Bina — I’ve seriously considered buying Darwin crocs cuz I’m sure as shit not getting him a lady tortoise! Male tortoises can be insistent, to the point that housing any combo besides all females is risking injury and infection when they start fighting over mating. These guys seriously remind me of tortoises, which is saying something since the turtle family harks back to the dinosaurs and while they’ve changed more than crocodiles, they haven’t changed all that much, and they literally have a reptile brain. We’ve spend millions of years building off that reptile brain to arrive at the higher order functions like inhibitions and self control, the MRA red pill crowd would rather claim they can’t be expected to behave more like humans than reptiles, and then say feminists are the ones who hate men!
Re: Linus Torvalds — I’d always thought he was more social inept nerd who let fame go to his head a bit than asshole, but I might be wrong there. Probably am, but I’d like more than this never-was saying he’s been accused of all sorts of stuff before I consider whether the lady doth protest too much.
I’m just going to leave this here.
So, just to make sure I’m not missing anything, he’s giving men in tech the same advice that male teachers are given, for the same reasons?
Yeah, it must suck if you are a woman who would never do such a thing, but if one single bad actor can effectively ruin your life and career, why *wouldn’t* you behave in a fashion so as to prevent being in a situation where it could even come up?
My earlier comment was so typo-ridden that I feel the need to clarify that I agree with those upthread saying that linking Linus with sexual harassment is playing right into ESR’s hands, unless there’s some actual evidence or accusations.
Linus does practice ‘management by insult’ and has said some tone deaf stuff, but that’s a long way from being a harasser.
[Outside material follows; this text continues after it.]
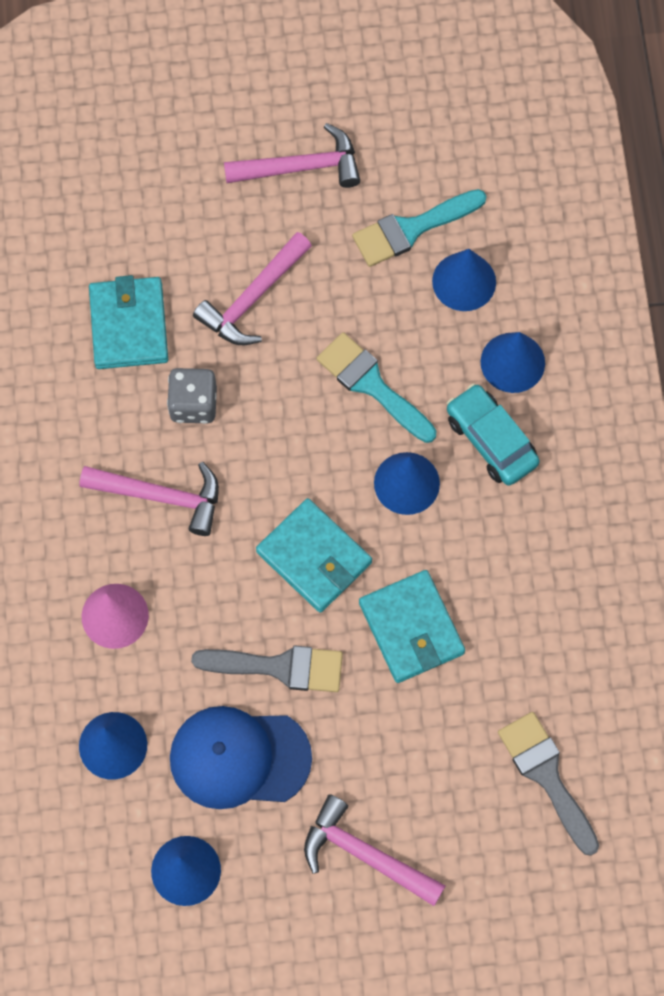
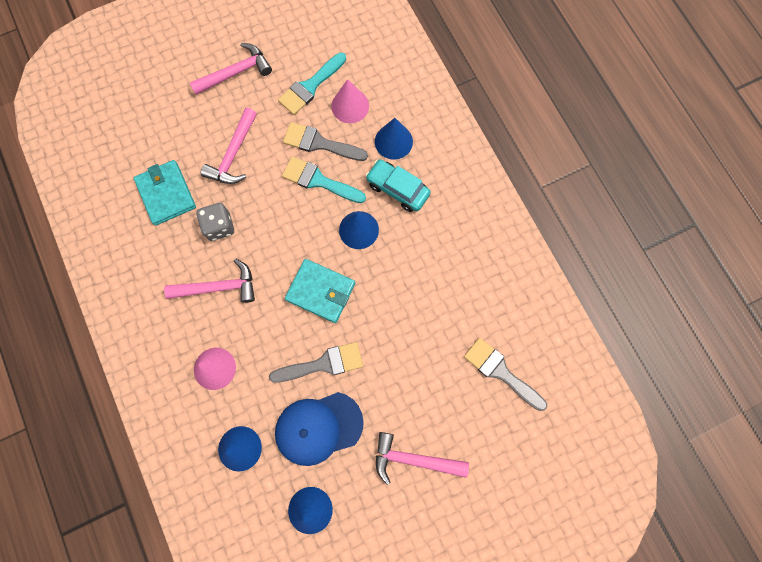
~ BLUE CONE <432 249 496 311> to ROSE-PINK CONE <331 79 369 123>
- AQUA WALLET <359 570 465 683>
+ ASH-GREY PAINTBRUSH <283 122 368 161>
He’s also a genuine tech hero for many and ESR would like nothing more than for unfounded rumours to spring up around Linus, encouraging the fans of his technical achievements to be sympathetic to the ‘feminists are out to smear allthemen’ claim.
Mocking ESR is a fun and easy game for the whole family; let’s play that!
I’m honestly surprised that he bothers with moderation, given his commitment to Freeze Peach. Back in 2009, he called someone a censor for asking SourceForge to pull hate speech (for very loose interpretations of “speech”) — and then let the original hatemonger dribble his violent and creepy fantasies all over the comments.